The dependence of proton movement across the membrane of bacteriorhodopsin liposomes on the pH gradient was investigated. Under the appropriate experimental conditions, endogenous proton (or hydroxyl) leakage, proton movement catalyzed by protonophore or nigericin, and light-driven proton translocation depend linearly on the pH gradient. This justifies the use of linear proton flux vs. protonmotive force relations in a recent mosaic thermodynamic description of ion translocation in bacteriorhodopsin liposomes [Westerhoff, H. V., Scholte, B. J., & Hellingwerf, K. J. (1979) Biochim. Biophys. Acta 547, 544-560]. Since bacteriorhodopsin liposomes are a model system for all biological energy transducing systems in which proton pumps are involved, these findings also explain linear relations between proton flux and protonmotive force observed in and postulated for those systems.
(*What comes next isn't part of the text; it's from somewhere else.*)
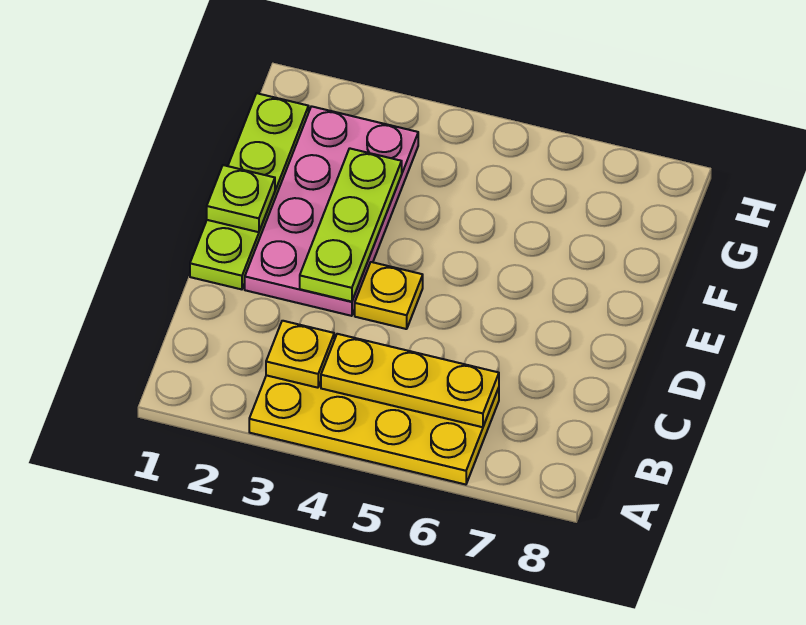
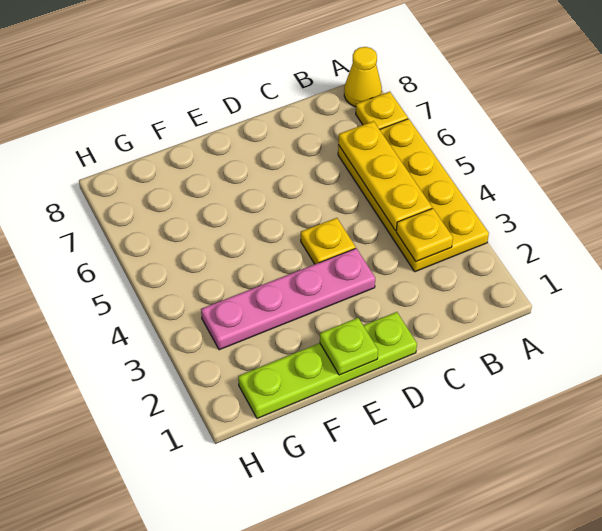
none -> yellow plate A7 level 1
none -> yellow cone A8 level 1
pink plate D2:G3 level 1 -> pink plate D3:G3 level 1
lime plate D3:F3 level 2 -> none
In cases where the membrane potential is not clamped at a low value, an initial phase of rapid proton movement occurs, followed by a phase of slower proton movement. The rate of proton movement during the slow phase is again linear with the pH gradient. Such a linear relation is not observed for the fast phase. Since the rapid proton movement phase is also observed in liposomes without bacteriorhodopsin, it is not due (only) to dissociation of scalar protons from bacteriorhodopsin. We suggest that during the initial phase of proton movement, the proton flux is not yet electrically compensated by the fluxes of other ions.